For perhaps the first time ever, similarities between a parental generation and the generation it raised far outweigh differences. They mingle at concerts, over craft beers and cocktails, on bike paths and hiking trails. They’re all foodies. A 2015 Eventbrite survey found that boomers and millennials have surprisingly similar spending habits and attend the same live music events, according to an Elite Daily article, “The Fun Is Over: Music Festivals Are Being Invaded By Baby Boomers.” Festival promoters have taken note, and last year Billy Joel played Bonnaroo.

“Boomers are in the process of downsizing and getting rid of junk, and millennials don’t have junk,” he says. “Neither wants a big yard, but they both want a place for a dog.”

Millennials and boomers are more alike than different in everything from technology to ethics, according to a Synchrony Financial report, “Balancing Multi-Generational Retail Strategies.” Millennials are only moderately more likely to own digital devices, according to the report. They’re no more likely than boomers to shop at socially conscious or environmentally friendly retailers (67% of all generations say they would). Both generations are very comfortable with browsing, researching, and shopping online, but they respond differently to marketing messages. The ideal strategy for reaching both, the report states, “is one where the boomer population feels valued and delighted, while the millennial feels excited and interested.”

“Millennials like iPhones, Macs, riding their bikes,” says Manny Gonzalez, principal of KTGY, which designed Skylar at Playa Vista. “I’m 62. We’re finding that people my age like the same sorts of things. We’ve worked with computers, and we’re tech savvy. We may not go to the exact same restaurants as millennials, but we still go to the same downtown area. We still like being part of that whole buzz.”

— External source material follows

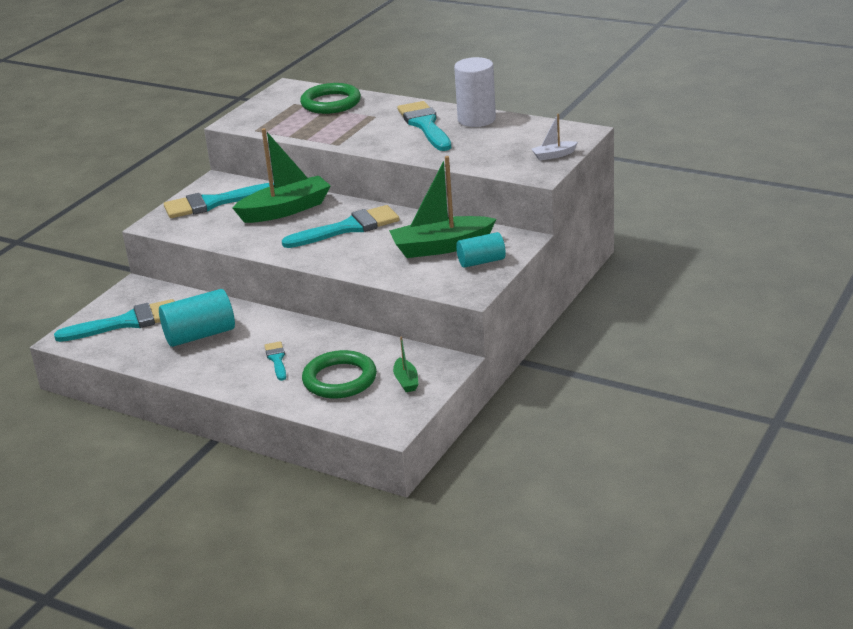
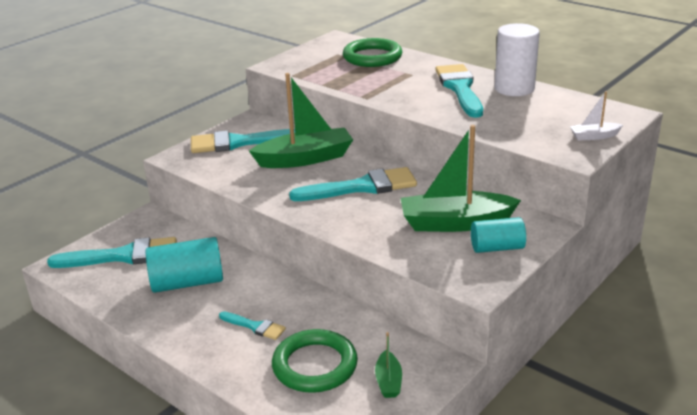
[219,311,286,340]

Home builders have paid more attention to boomers because they’re better off financially, thanks largely to history. Boomers launched during a prosperous time for the middle class and compounded assets, while millennials launched (or didn’t) into the Great Recession with crippling student loan debt. Many boomers are fortunate to have home equity (if they didn’t lose it in the housing crisis), but they’re retiring into murky financial waters. Three-quarters of them plan to fund their retirements solely with Social Security, says John Mulville, vice president of the consulting group for Real Estate Economics. Pension plans are in trouble, and 401(k) retirement accounts are just as vulnerable to market corrections now as they were in 2008. Home equity could become many retirees’ only asset.

Mulville says this has already fueled a boomer migration in Southern California as empty nesters sell the coastal homes they raised kids in for $1 million or more and pick up new, lower-maintenance homes in Riverside or San Bernardino for a couple hundred thousand dollars.

“People haven’t sacked away the balances they need, and they’re being forced to extract the accumulated equity in their homes and put it in the bank for retirement,” he says. “It’s all very new, and it will really intensify in the next few years.”